Volatile and sensitive memory

For anyone reading this thread as a reference for volatile: this no longer reflects our current understanding of how volatile and dereferencable interact. See this Github thread for the latest discussion, and in particular this quote by @hanna-kruppe:

If an lvalue is accessed through only volatile loads, LLVM will not add accesses that aren't volatile.

I've not seen this guarantee stated anywhere in LLVM docs. It seems reasonable on its own but the dereferencable attribute may very well throw a wrench in it. Without that attribute, LLVM may not assume it can insert loads from a pointer, so it won't insert any unless it sees a pre-existing load, which can be extended (with a bit of care) to take the volatile-ness of the existing loads into account and not take pre-existing volatile loads as permission to insert new loads. On the other hand, by definition dereferencable means it's OK to insert any loads from the address anywhere.

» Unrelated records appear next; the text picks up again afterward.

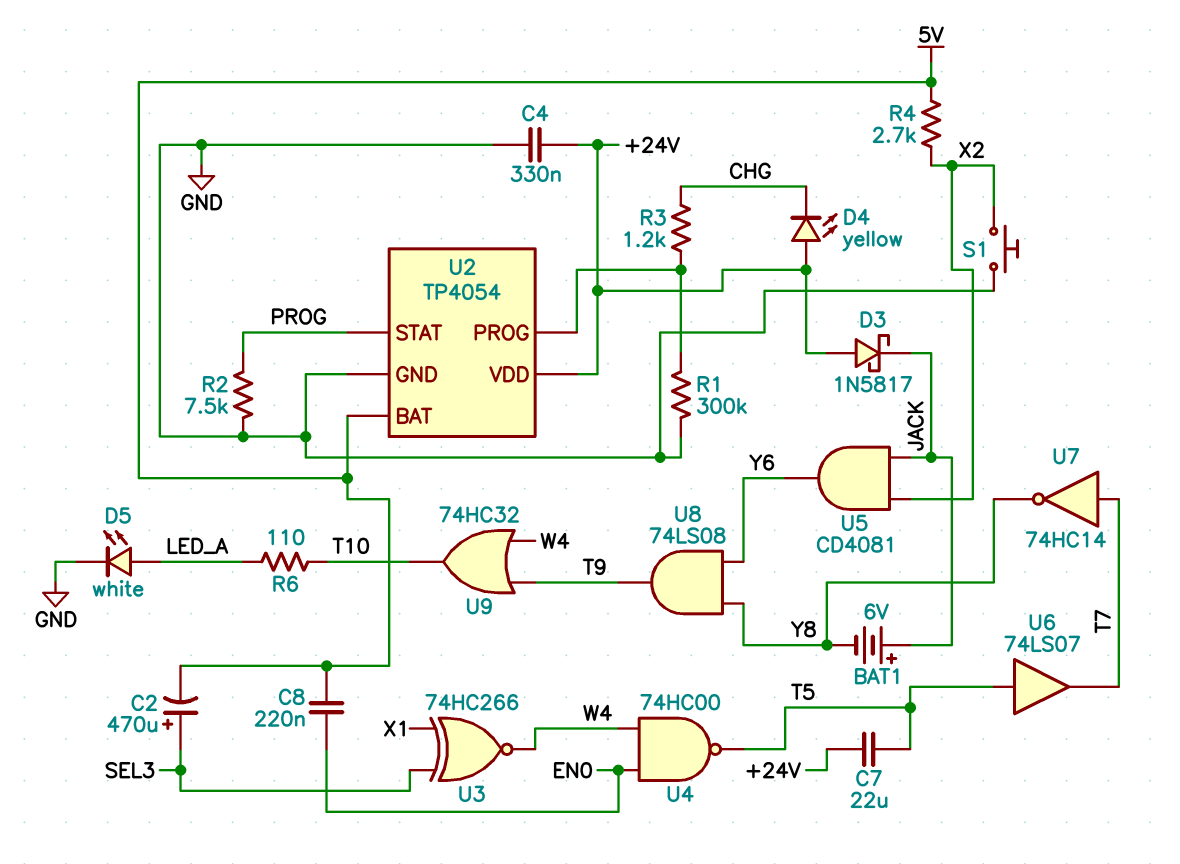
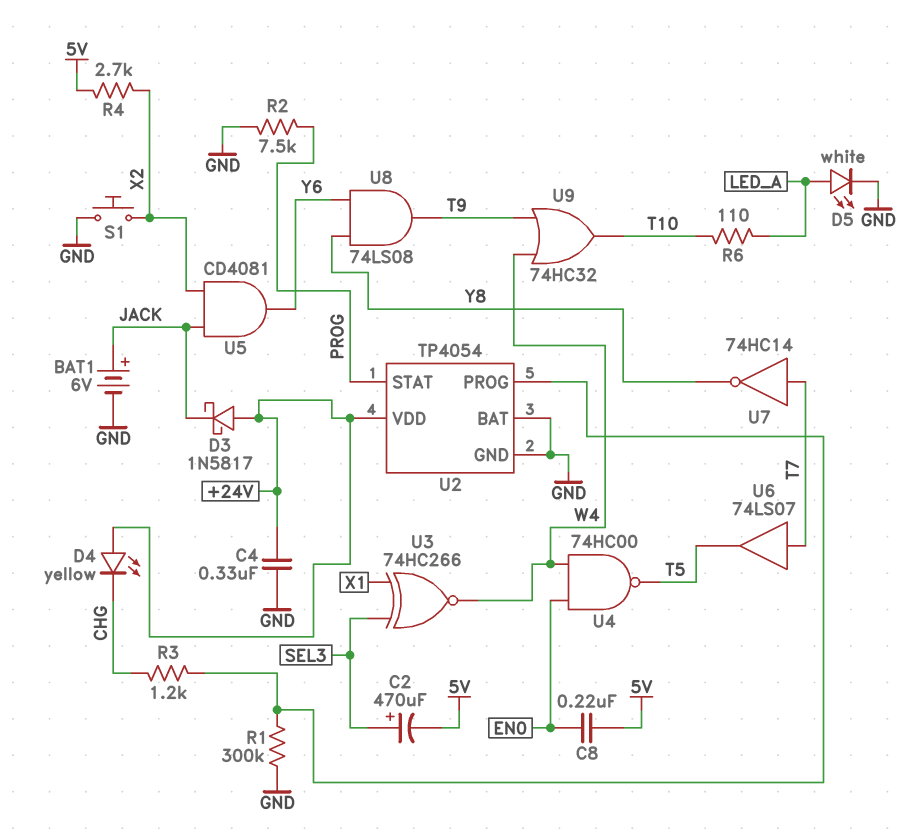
BAT1: 6V (plus JACK, minus Y8) -> 6V (plus JACK, minus GND)
C7: 22uF (+24V, T5) -> none
U2 pin BAT: 5V -> GND
U6: buffer 74LS07 (in T5, out T7) -> buffer 74LS07 (in T7, out T5)

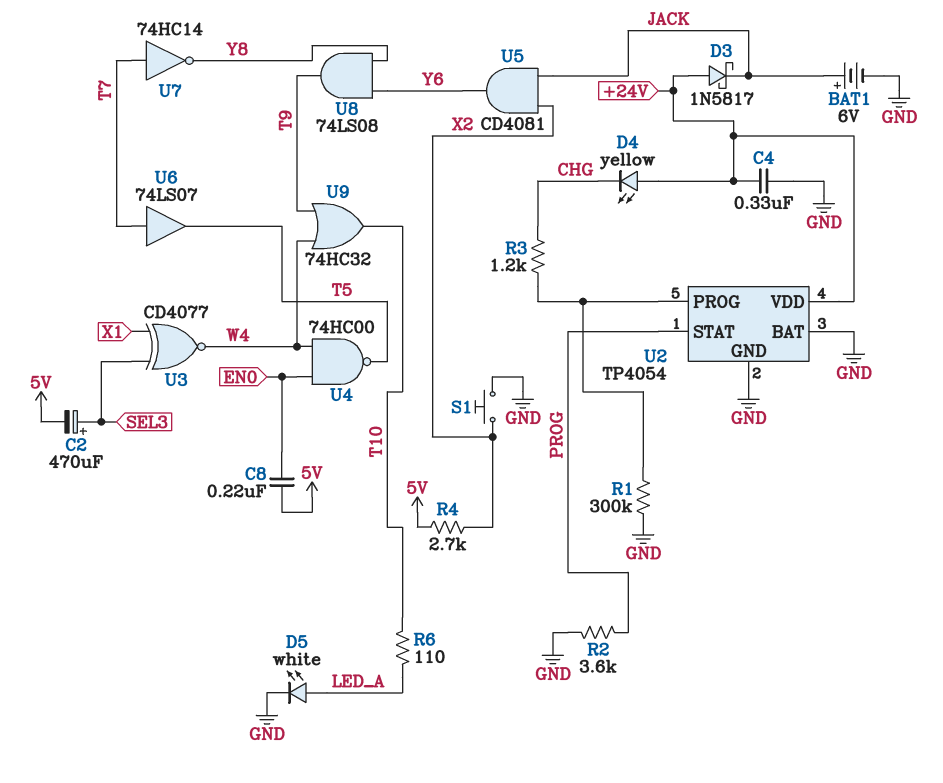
R2: 7.5k (GND, PROG) -> 3.6k (GND, PROG)
U3: XNOR 74HC266 (in SEL3, in X1, out W4) -> XNOR CD4077 (in SEL3, in X1, out W4)

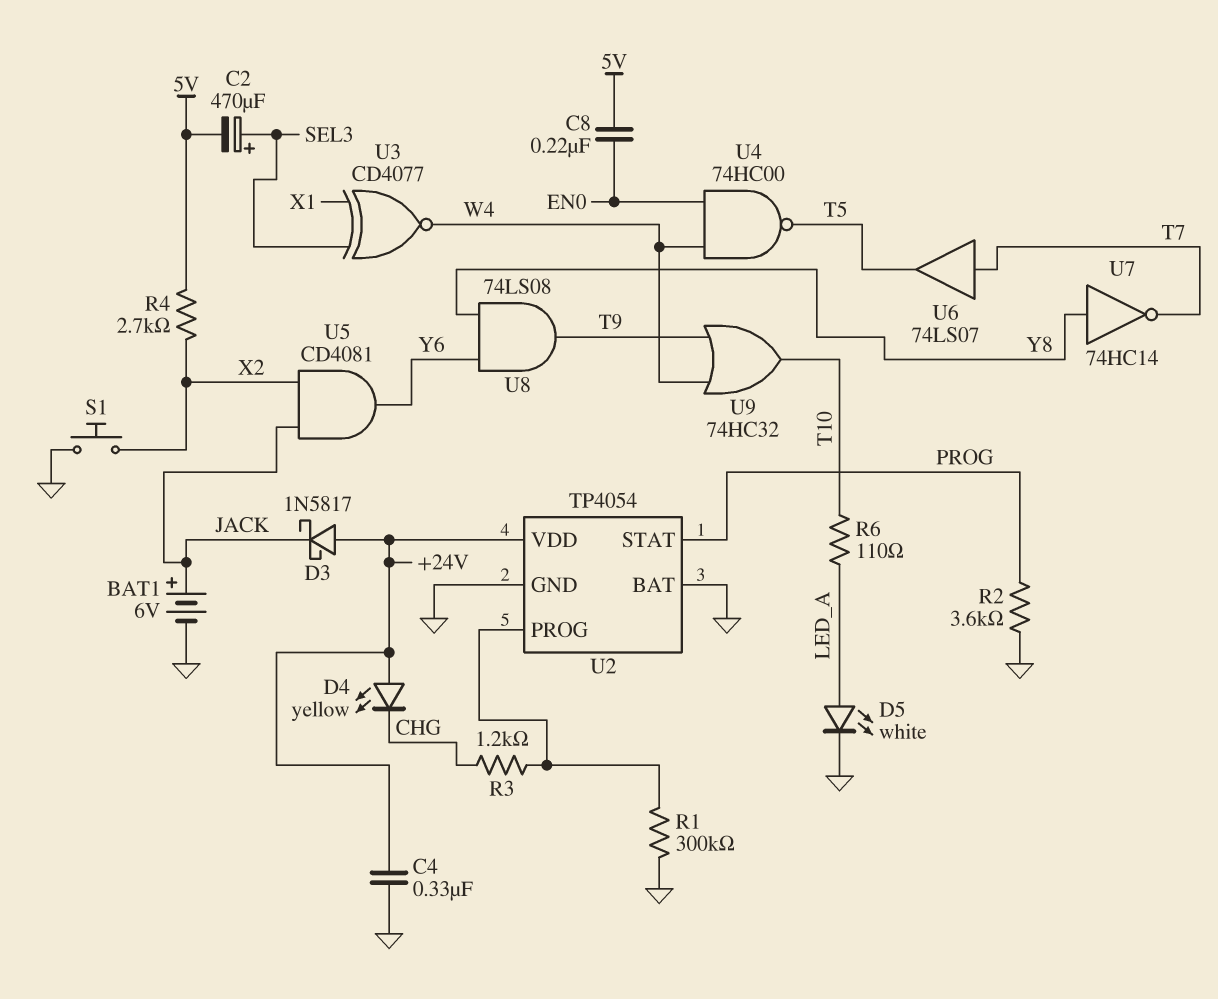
U7: NOT 74HC14 (in T7, out Y8) -> NOT 74HC14 (in Y8, out T7)

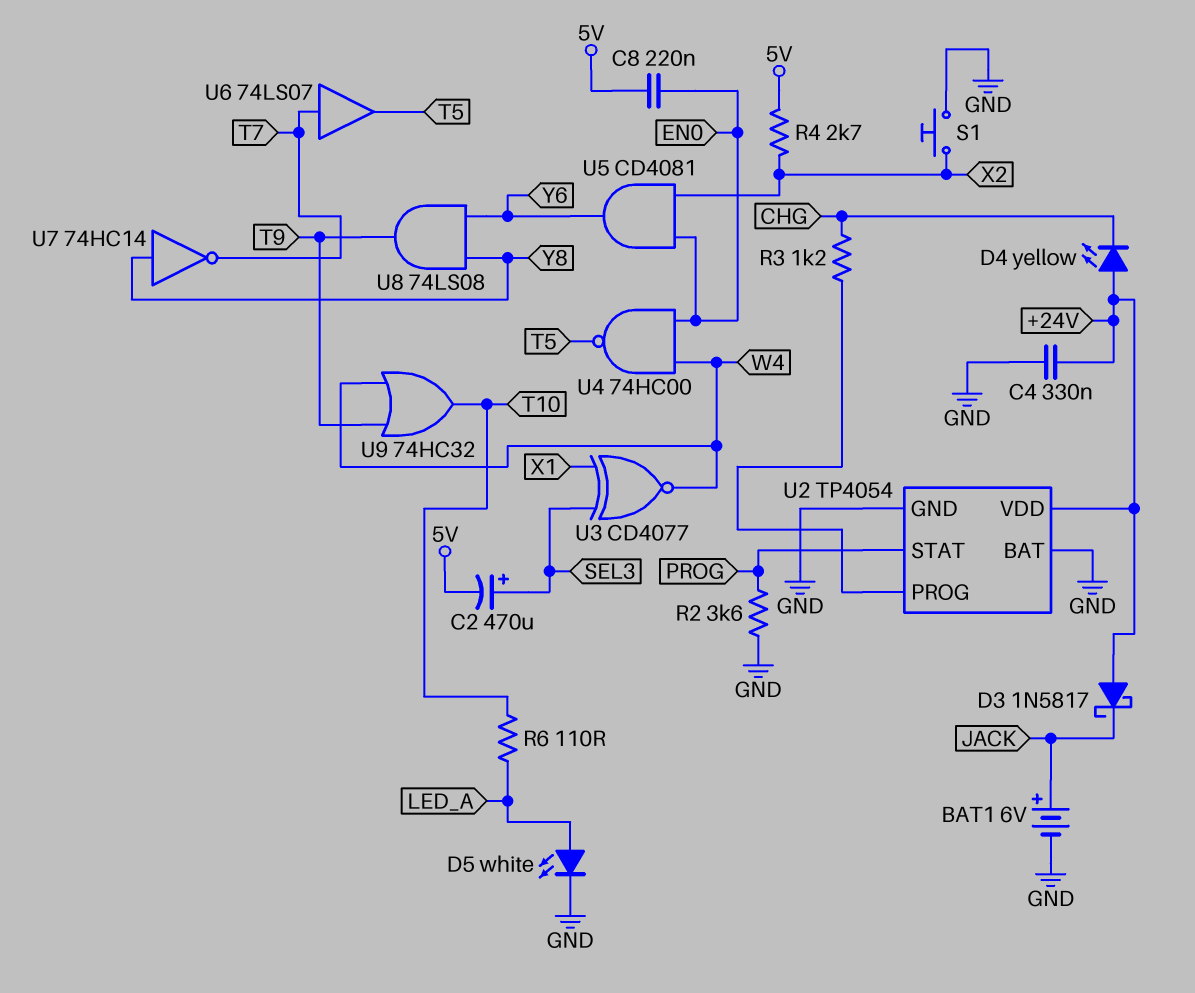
R1: 300k (GND, U2/PROG) -> none
U5: AND CD4081 (in JACK, in X2, out Y6) -> AND CD4081 (in EN0, in X2, out Y6)

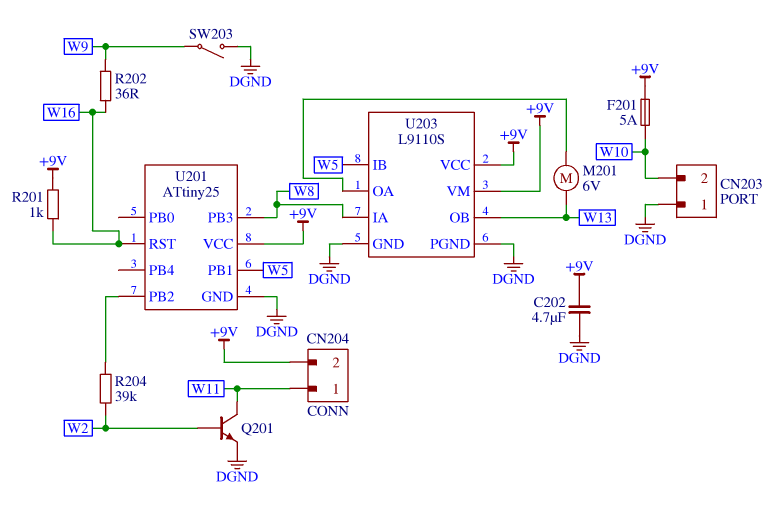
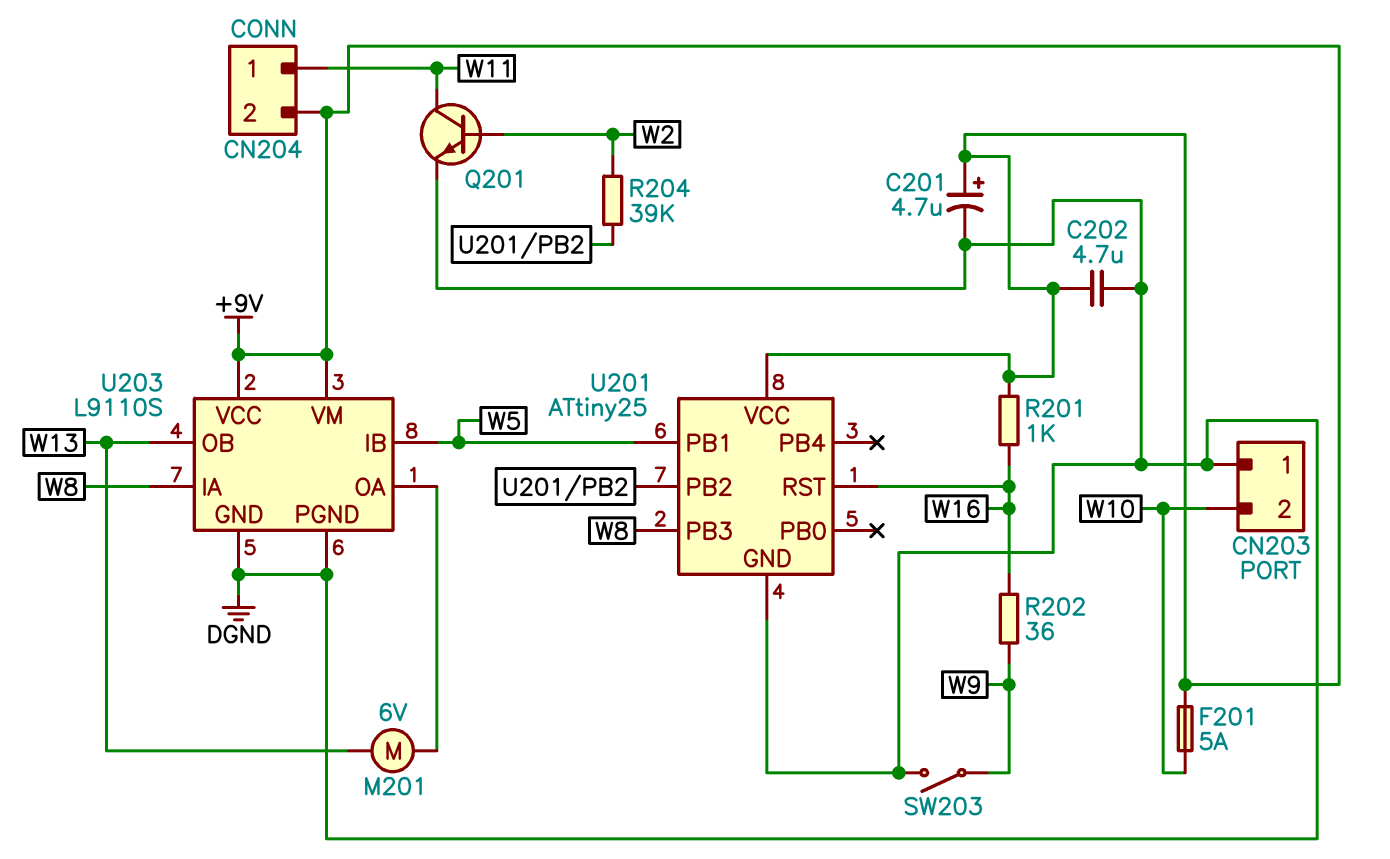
C201: none -> 4.7uF (plus +9V, minus DGND)

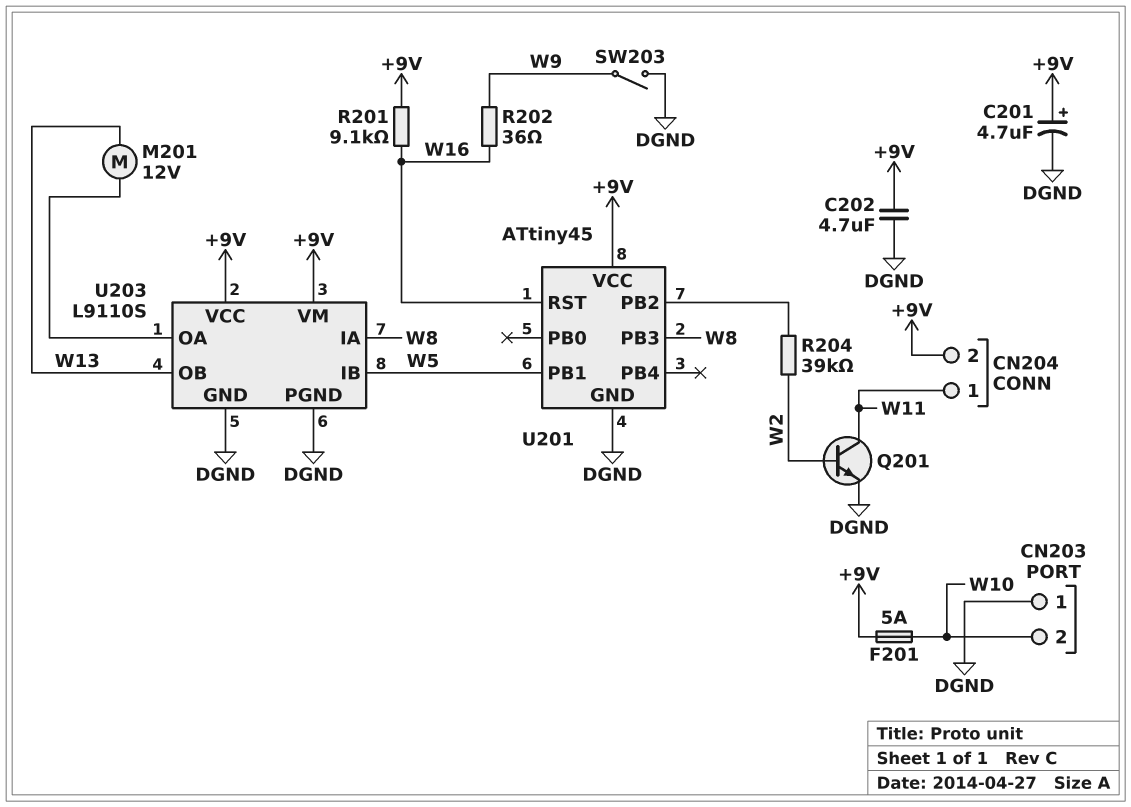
M201: motor 6V (U203/OA, W13) -> motor 12V (U203/OA, W13)
R201: 1k (+9V, W16) -> 9.1k (+9V, W16)
U201: ATtiny25 -> ATtiny45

While one may be tempted to say "OK but don't do that if there are volatile accesses", that's not really possible. The transformation that wants to insert a load may not be able to see the volatile accesses (e.g., because they are in another function), or there may not even be any accesses at all to the location (e.g., if the source program creates a &VolatileCell but doesn't use it).

So, the current thinking is that you should not have references pointing to MMIO memory as the compiler is allowed to introduce spurious reads. But if you just want to zero-out memory and make sure the writes really happen, this should not affect you. (Please don't reply here but continue in the other thread).